La plupart du temps, le mensonge devient la faute

Comme si souvent dans une situation de crise engageant un homme politique, Jean-Claude Juncker aurait commis une faute classique s’il a menti : en niant d’avoir été au courant d’un fait bien établi, le mensonge est plus dévastateur que le fait incriminé. Et déjà ces circonstances font baisser sa cote de crédibilité : Quel était donc son problème de confirmer qu’en tant qu’état souverain, le Luxembourg a toujours cherché à exploiter des niches de souveraineté, comme indiquées plus haut ? Si problème international il y a, quel est-il et comment l’éliminer ? L’exploitation de ces niches a souvent créé des problèmes avec nos voisins. Pourquoi feindre en ce cas de ne pas savoir ou d’être amnésique ? La question actuellement ne tourne plus autour de la question des rescrits, mais autour de la question à quel moment  Juncker a eu connaissance d’une page d’un rapport parlementaire qui lui était destiné en 1997!

Cependant en niant une quelconque connaissance des faits, Juncker provoque bon nombre de chercheurs qui se sentiront une vocation de prouver le contraire. Et dans son passé résonne son fameux credo comme une tare : « quand les choses deviennent sérieuses, il faut mentir ». Enfin il y a aussi parole contre parole. Jeannot Krecké, ancien député et ancien ministre persiste qu’un document sensible qu’il avait rédigé et soustrait à la publication a bel et bien été remis à Juncker, officieusement. Juncker nie d’avoir jamais vu ce document. Encore une fois les circonstances sont contre lui dans le domaine parole contre parole.
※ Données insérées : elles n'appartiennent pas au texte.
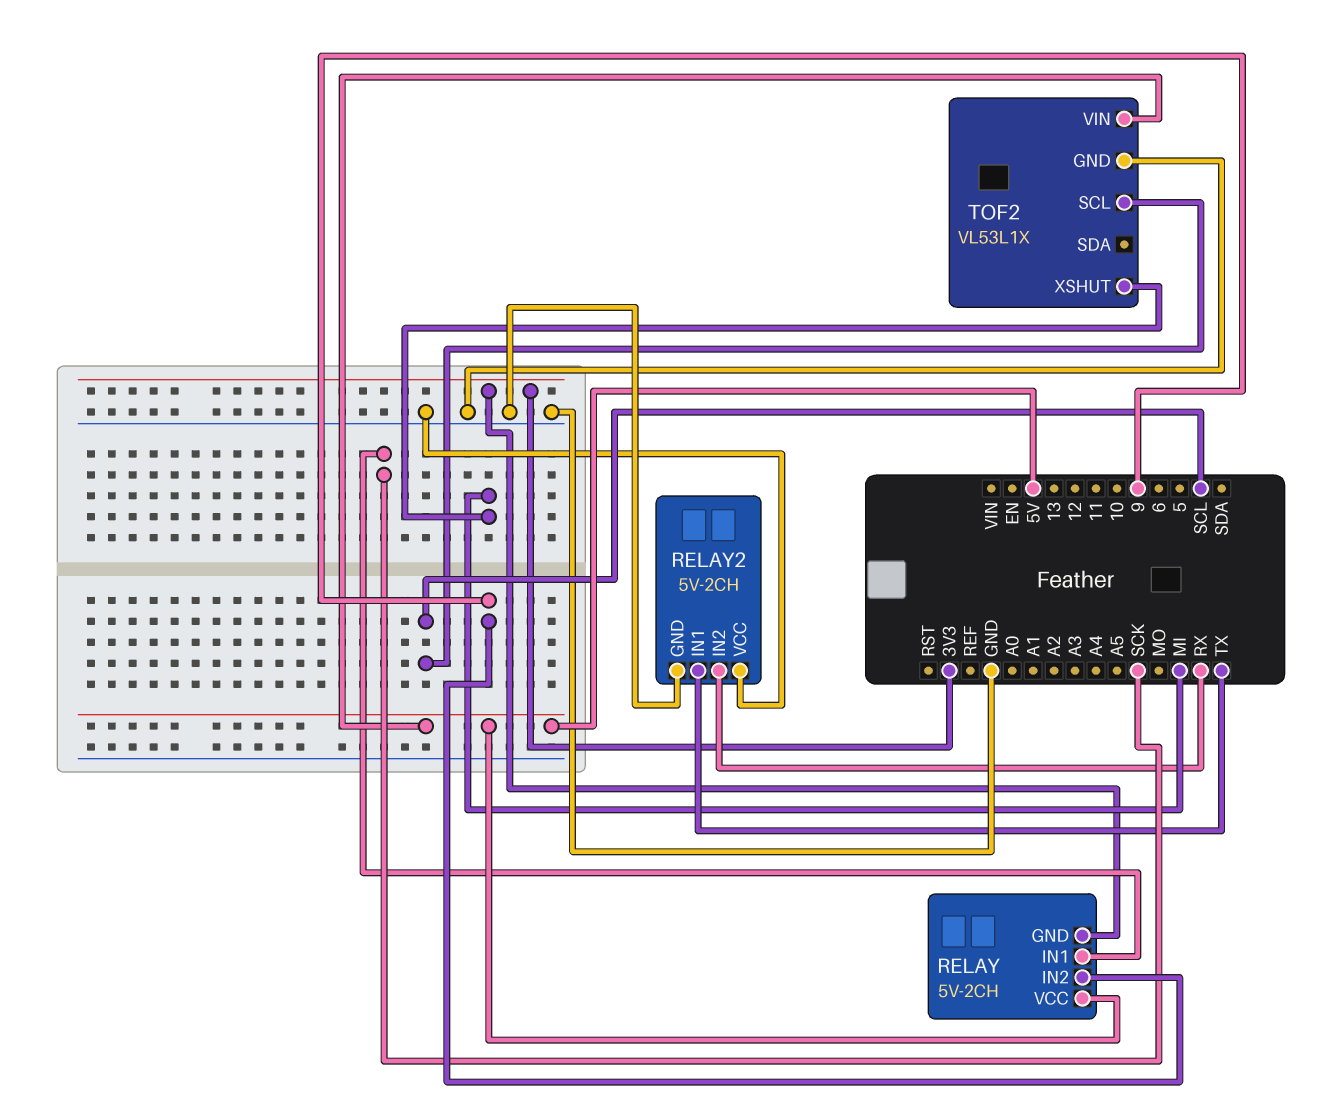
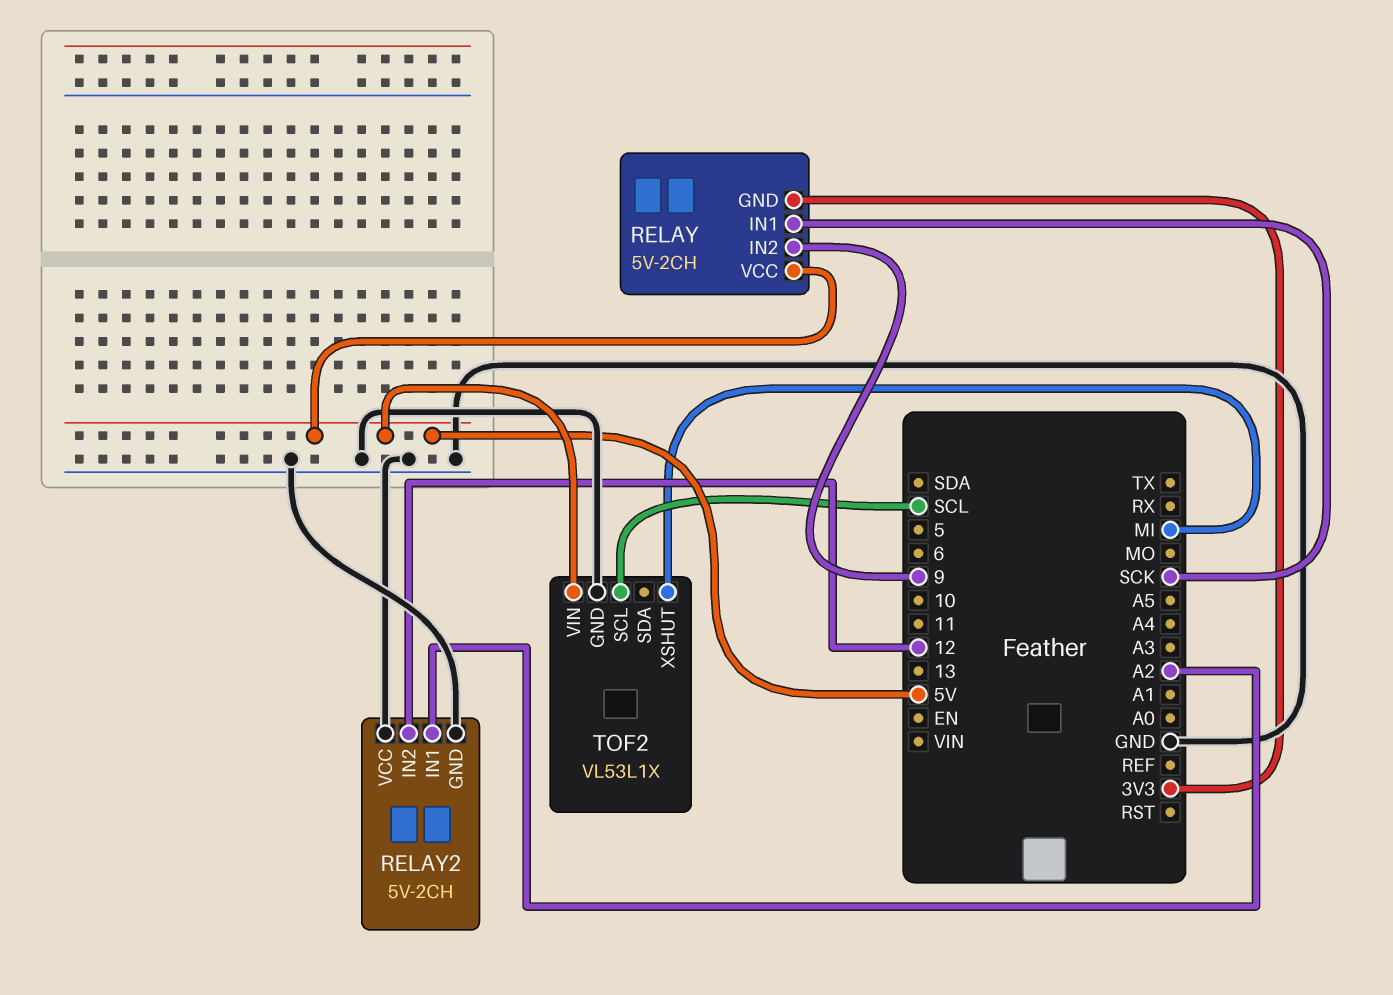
RELAY2 pin IN1: TX -> A2
RELAY2 pin IN2: RX -> 12

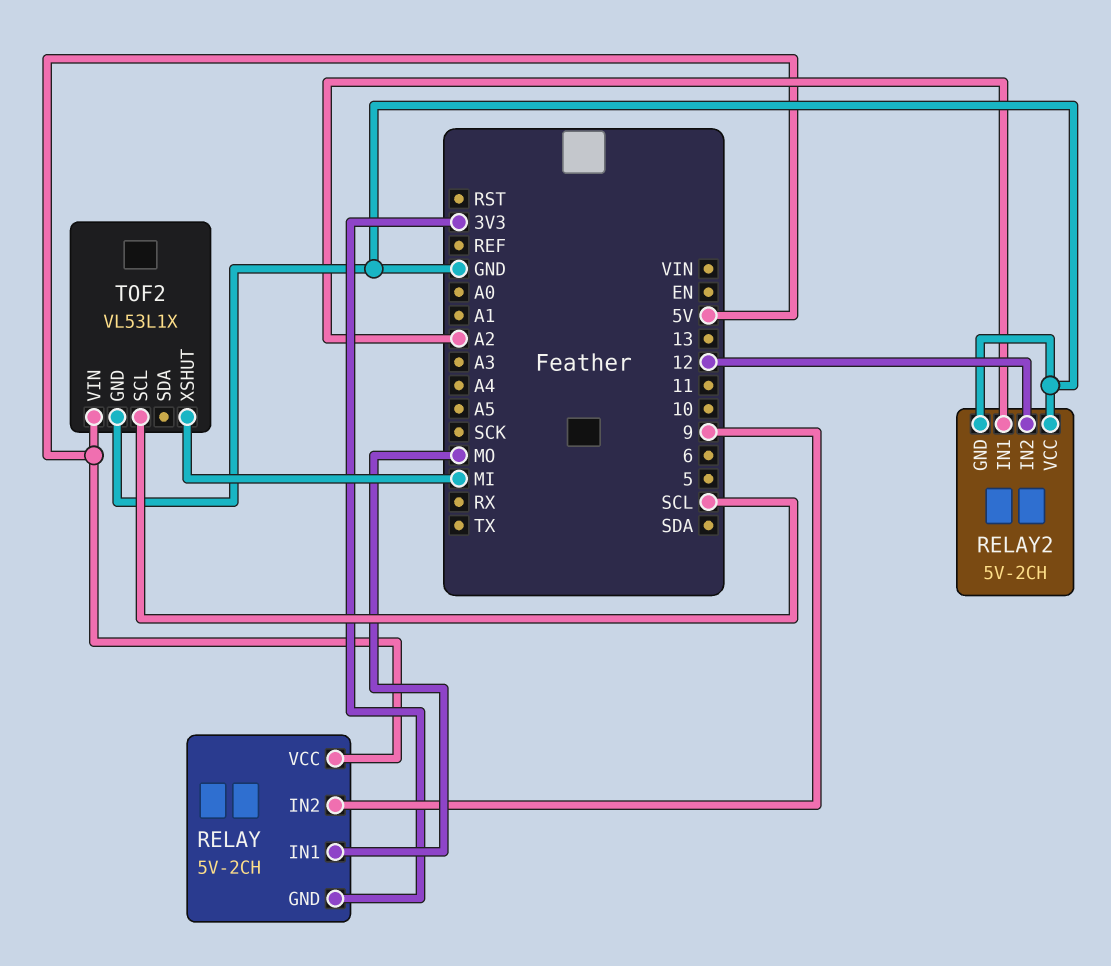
RELAY pin IN1: SCK -> MO

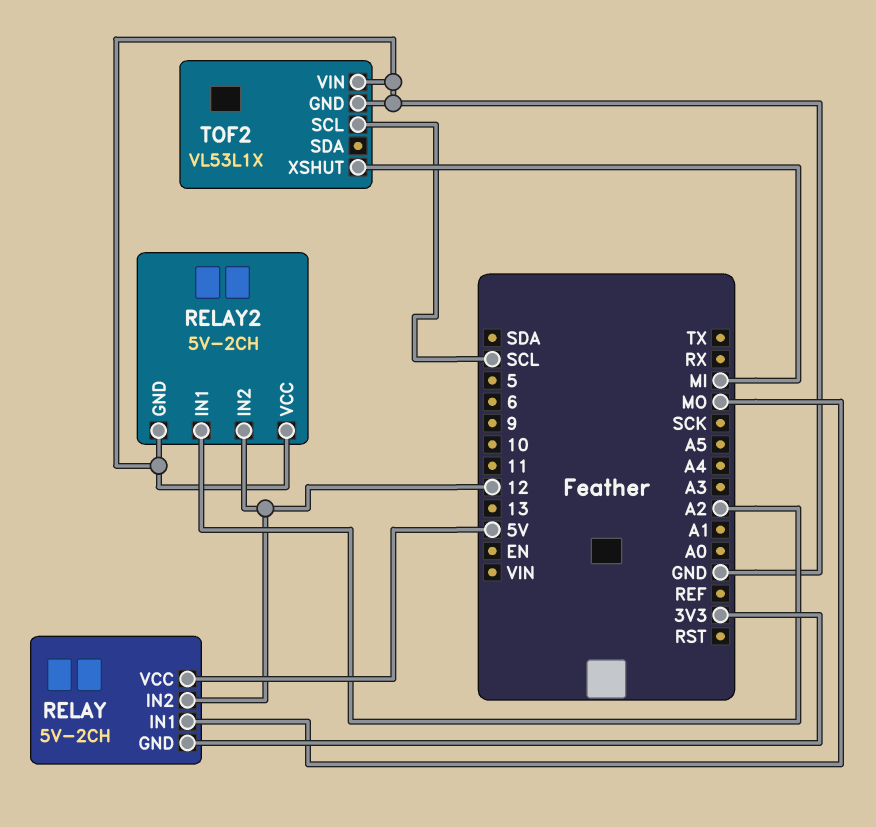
RELAY pin IN2: 9 -> 12
TOF2 pin VIN: 5V -> GND

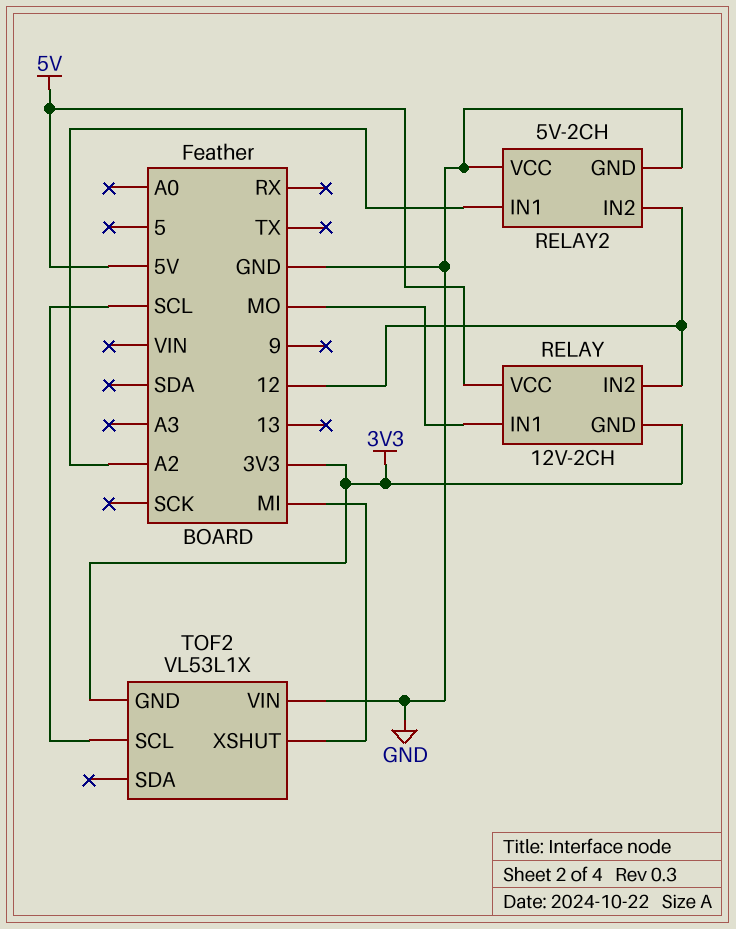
RELAY: 5V-2CH -> 12V-2CH
TOF2 pin GND: GND -> 3V3

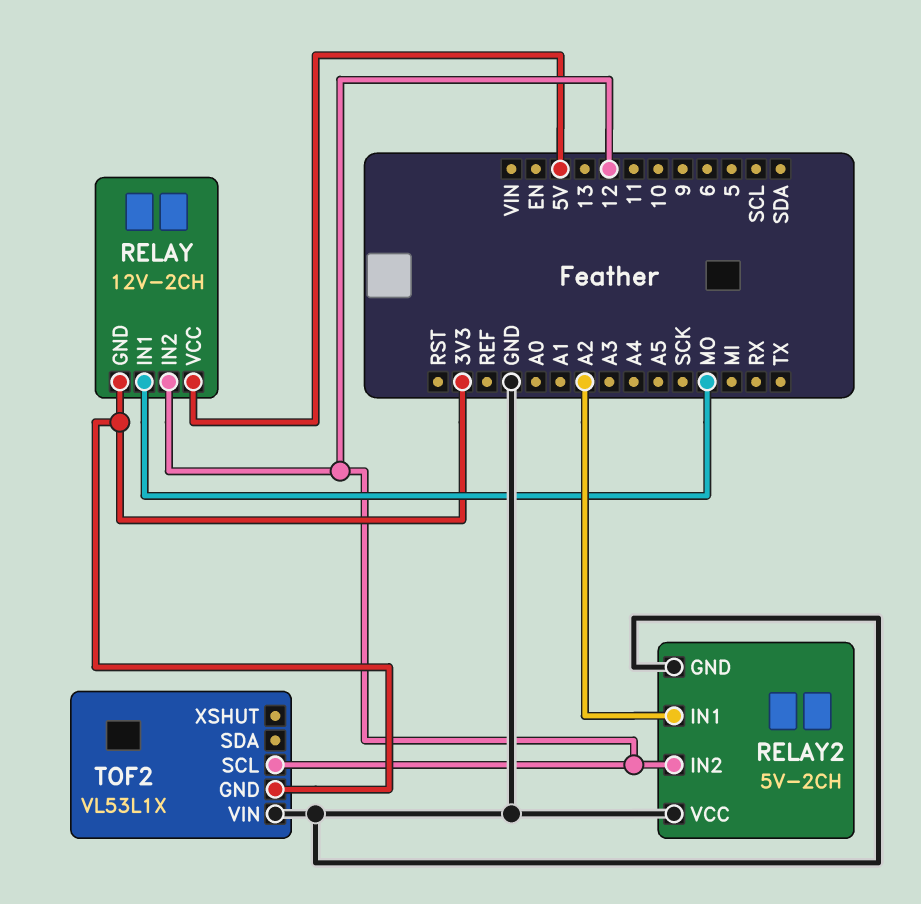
TOF2 pin SCL: SCL -> 12
TOF2 pin XSHUT: MI -> none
Dans l’opinion publique, Krecké est le plus crédible.

Le Luxembourg attend son FOIA depuis quinze ans !

Le document d’une page rédigé par Krecké, que contient-il ? Cela n’est connu que par un cercle restreint d’initiés, dont logiquement le Premier Ministre Juncker qui avait commandité le rapport. Son contenu traite de la question des rescrits et a sans doute été jugé trop délicat pour le montrer publiquement. C’est ici que Juncker est plus chanceux qu’Hillary Clinton. Il n’y a pas de loi luxembourgeoise sur la liberté à l’information. Et je ne vois pas d’instance européenne qui pourrait être assez coercitive pour forcer quiconque à divulguer le contenu du document. Juncker lui-même a toujours exprimé son hostilité au projet de loi 4676/00 qu’Alex Bodry, député LSAP  a déposé le 20 juin 2000. C’est la version luxembourgeoise du « Freedom of Information Act » pour la liberté d’accès à l’information. Sauf quelques flambées de courte durée après des rappels embarrassants en 2011-12, le projet s’en est allé mourir dans les oubliettes de la dernière administration Juncker. Sage précaution sans doute pourrait-on dire aujourd’hui à la vue de Luxleaks.


Le Luxembourg est ainsi en retard sur le monde ou une bonne centaine de pays ont une législation type FOIA en place, comme nos voisins et aussi la Chine, la République Dominicaine, le Nigéria, le Rwanda et Zimbabwe.